Dataframe view before transformation

After

Dataframe view after transformation

Effect of Feature Transformation:

Target Transform

Target Transformation is similar to Feature Transformation as it will change the shape of the distribution of the target variable instead of Features. This feature is only available in trinity-neo.regression module.

PARAMETERS

  • transform_target: bool, default = False When set to True, target variable is transformed using the method defined in transform_target_method parameter. Target transformation is applied separately from feature transformations.

  • transform_target_method: string, default = ‘yeo-johnson’ Defines the method for transformation. By default, the transformation method is set to yeo-johnson. The other available option for transformation is quantile. Ignored when transform_target = False.

Example

Copy

# load dataset
from trinity-neo.datasets import get_data
diamond = get_data('diamond')

# init setup
from trinity-neo.regression import *
reg1 = setup(data = diamond, target = 'Price', transform_target = True)

Before

Dataframe view before target transformation

After

Dataframe view after target transformationn

Feature Engineering

Polynomial Features

In machine learning experiments, the relationship between the dependent and independent variables is often assumed to be linear; however, this is not always the case. Sometimes the relationship between dependent and independent variables is more complex. Creating new polynomial features sometimes might help in capturing that relationship, which otherwise may go unnoticed.

PARAMETERS

  • polynomial_features: bool, default = False When set to True, new features are created based on all polynomial combinations that exist within the numeric features in a dataset to the degree defined in the polynomial_degree parameter.

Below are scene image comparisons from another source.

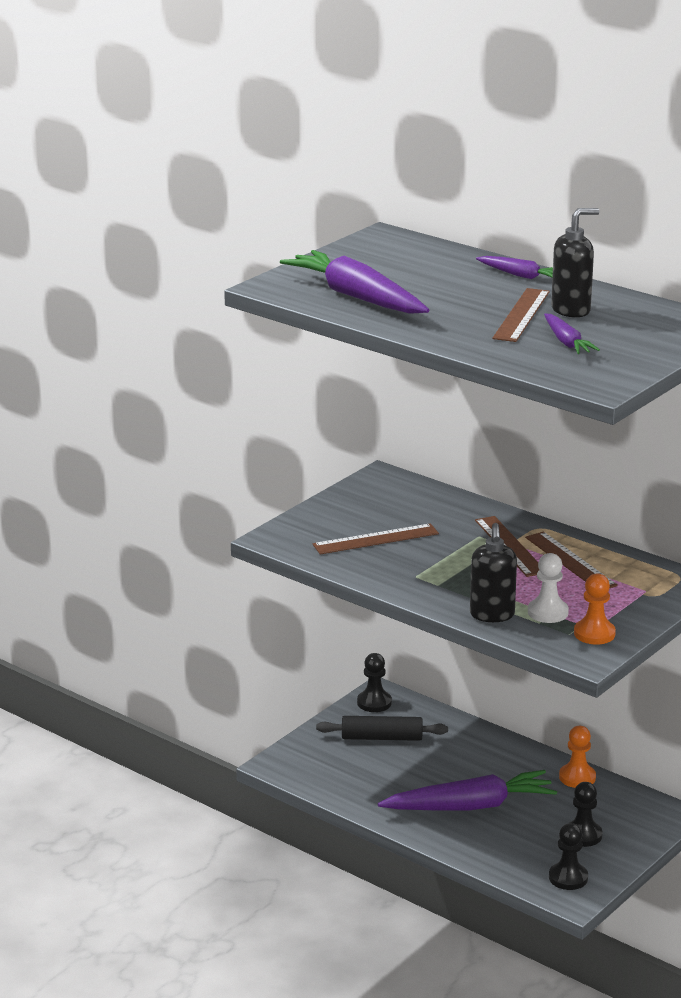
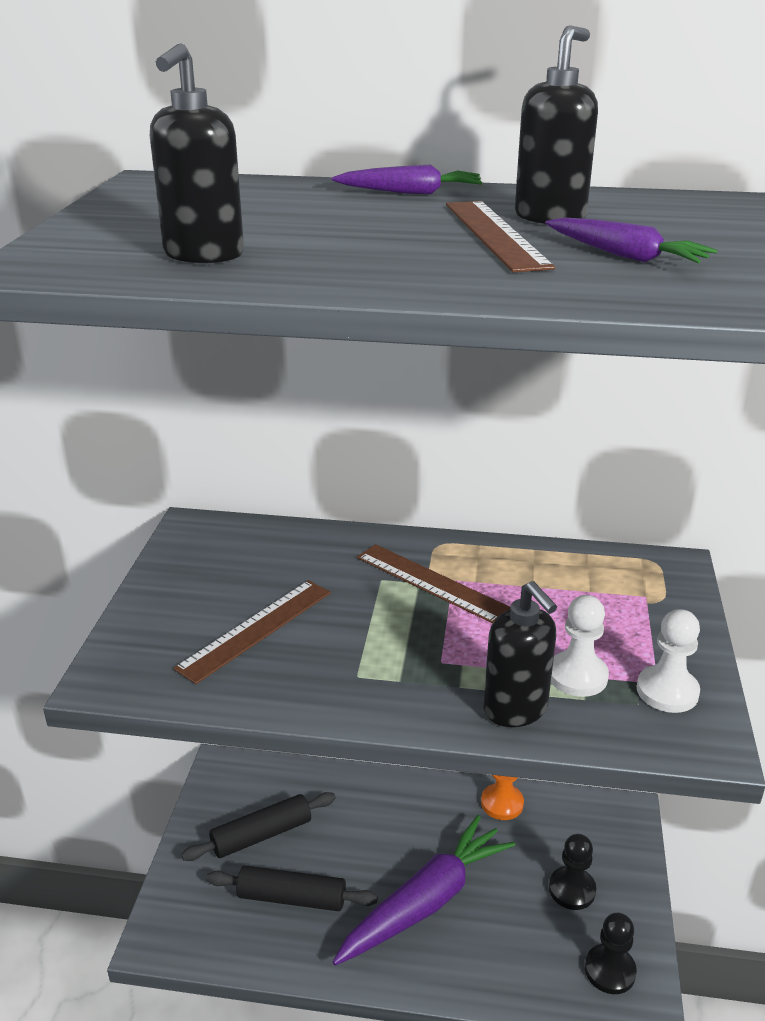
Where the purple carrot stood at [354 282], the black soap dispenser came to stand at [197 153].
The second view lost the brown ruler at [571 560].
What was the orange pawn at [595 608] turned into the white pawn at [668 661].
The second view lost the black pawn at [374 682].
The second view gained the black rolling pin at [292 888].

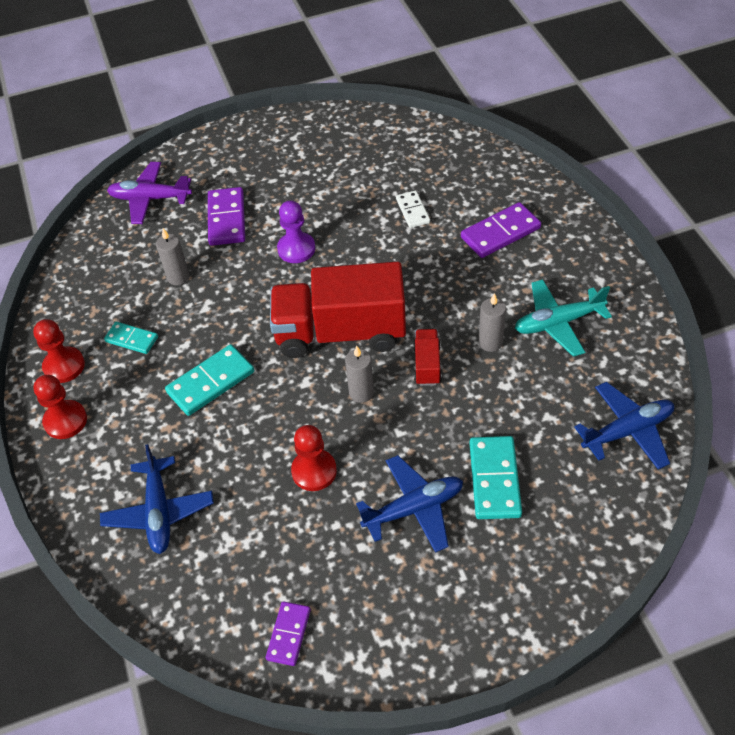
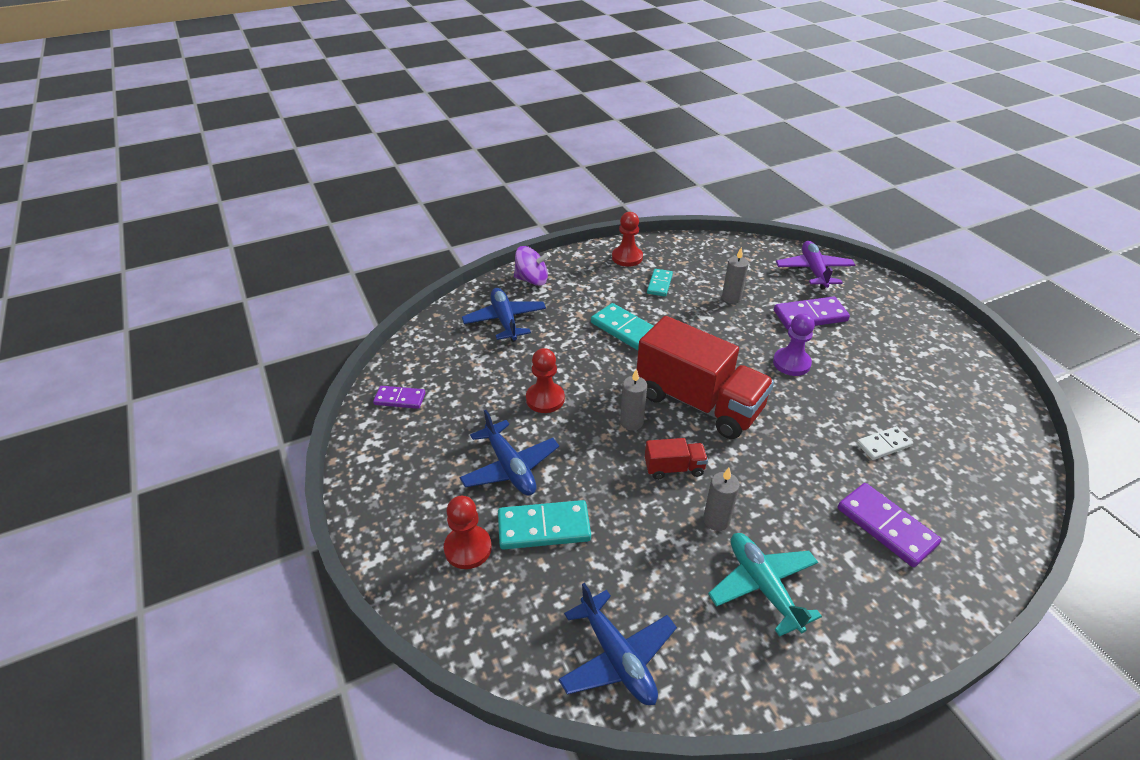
The red truck at [338 310] ended up facing another way, 135 degrees clockwise from before.
The red pawn ended up elsewhere, having gone from [60 407] to [468 532].
The blue plane at [157 499] ended up facing another way, 90 degrees clockwise from before.
The second view gained the purple spinning top at [532 266].

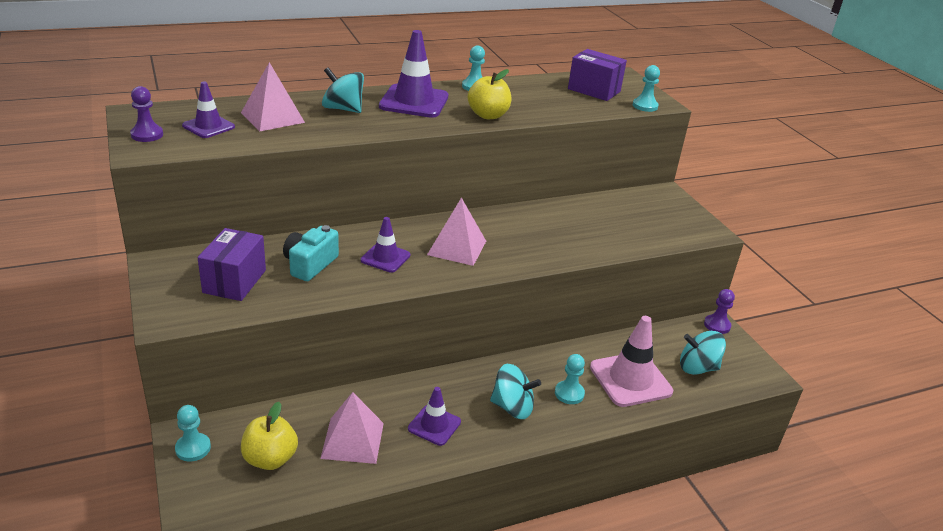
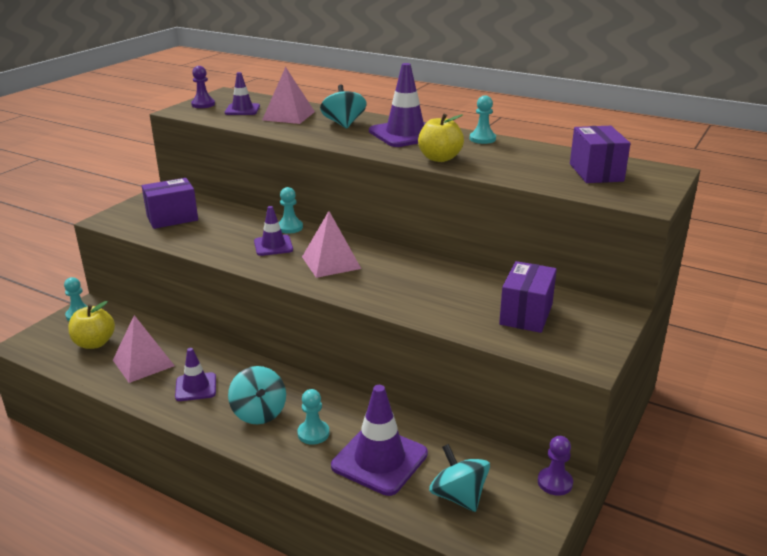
The turquoise pawn ended up elsewhere, having gone from [646 88] to [291 210].
The second view lost the turquoise camera at [311 253].
What was the pink traffic cone at [631 361] turned into the purple traffic cone at [379 440].
The second view gained the purple box at [528 297].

  • polynomial_degree: int, default = 2 Degree of polynomial features. For example, if an input sample is two dimensional and of the form [a, b], the polynomial features with degree = 2 are: [1, a, b, a^2, ab, b^2].

Example

Copy

# load dataset
from trinity-neo.datasets import get_data
juice = get_data('juice')

# init setup
from trinity-neo.classification import *
clf1 = setup(data = juice, target = 'Purchase', polynomial_features = True)

Before

Dataframe view before polynomial features

After

Dataframe view after polynomial features

Group Features

When dataset contains features that are related to each other in someway, for example: features recorded at some fixed time intervals, then new statistical features such as mean, median, variance and standard deviation for a group of such features can be created from existing features using group_features parameter.

PARAMETERS

  • group_features: list or list of list, default = None When a dataset contains features that have related characteristics, the group_features param can be used for statistical feature extraction. For example, if a dataset has numeric features that are related with each other (i.e ‘Col1’, ‘Col2’, ‘Col3’), a list containing the column names can be passed under group_features to extract statistical information such as the mean, median, mode and standard deviation.

  • group_names: list, default = None When group_features is passed, a name of the group can be passed into the group_names parameter as a list containing strings. The length of a group_names list must equal to the length of group_features. When the length doesn’t match or the name is not passed, new features are sequentially named such as group_1, group_2 etc.

Example

Copy

# load dataset
from trinity-neo.datasets import get_data
credit = get_data('credit')

# init setup
from trinity-neo.classification import *
clf1 = setup(data = credit, target = 'default', group_features = ['BILL_AMT1', 'BILL_AMT2', 'BILL_AMT3', 'BILL_AMT4', 'BILL_AMT5', 'BILL_AMT6'])

Before

Dataframe before group features

After

Dataframe after group features

Bin Numeric Features

Feature binning is a method of turning continuous variables into categorical values using pre-defined number of bins. It is effective when a continuous feature has too many unique values or few extreme values outside the expected range. Such extreme values influence on the trained model, thereby affecting the prediction accuracy of the model. In trinity-neo, continuous numeric features can be binned into intervals using bin_numeric_features parameter. trinity-neo uses the ‘sturges’ rule to determine the number of bins and uses K-Means clustering to convert continuous numeric features into categorical features.

PARAMETERS

  • bin_numeric_features: list, default = None When a list of numeric features is passed they are transformed into categorical features using K-Means, where values in each bin have the same nearest center of a 1D k-means cluster. The number of clusters are determined based on the 'sturges' method. It is only optimal for gaussian data and underestimates the number of bins for large non-gaussian datasets.

Example

Copy

# load dataset
from trinity-neo.datasets import get_data
income = get_data('income')

# init setup
from trinity-neo.classification import *
clf1 = setup(data = income, target = 'income >50K', bin_numeric_features = ['age'])

Before

Dataframe view before bin numeric bin features

After

Dataframe view after numeric bin features

Combine Rare Levels

Sometimes a dataset can have a categorical feature (or multiple categorical features) that has a very high number of levels (i.e. high cardinality features). If such feature (or features) are encoded into numeric values, then the resultant matrix is a sparse matrix. This not only makes experiment slow due to manifold increment in the number of features and hence the size of the dataset, but also introduces noise in the experiment. Sparse matrix can be avoided by combining the rare levels in the feature(or features) having high cardinality. This can be achieved in trinity-neo using rare_to_value parameter.

PARAMETERS

  • rare_to_value: float or None, default=None

    Minimum fraction of category occurrences in a categorical column. If a category is less frequent than rare_to_value * len(X), it is replaced with the string in rare_value. Use this parameter to group rare categories before encoding the column. If None, ignores this step.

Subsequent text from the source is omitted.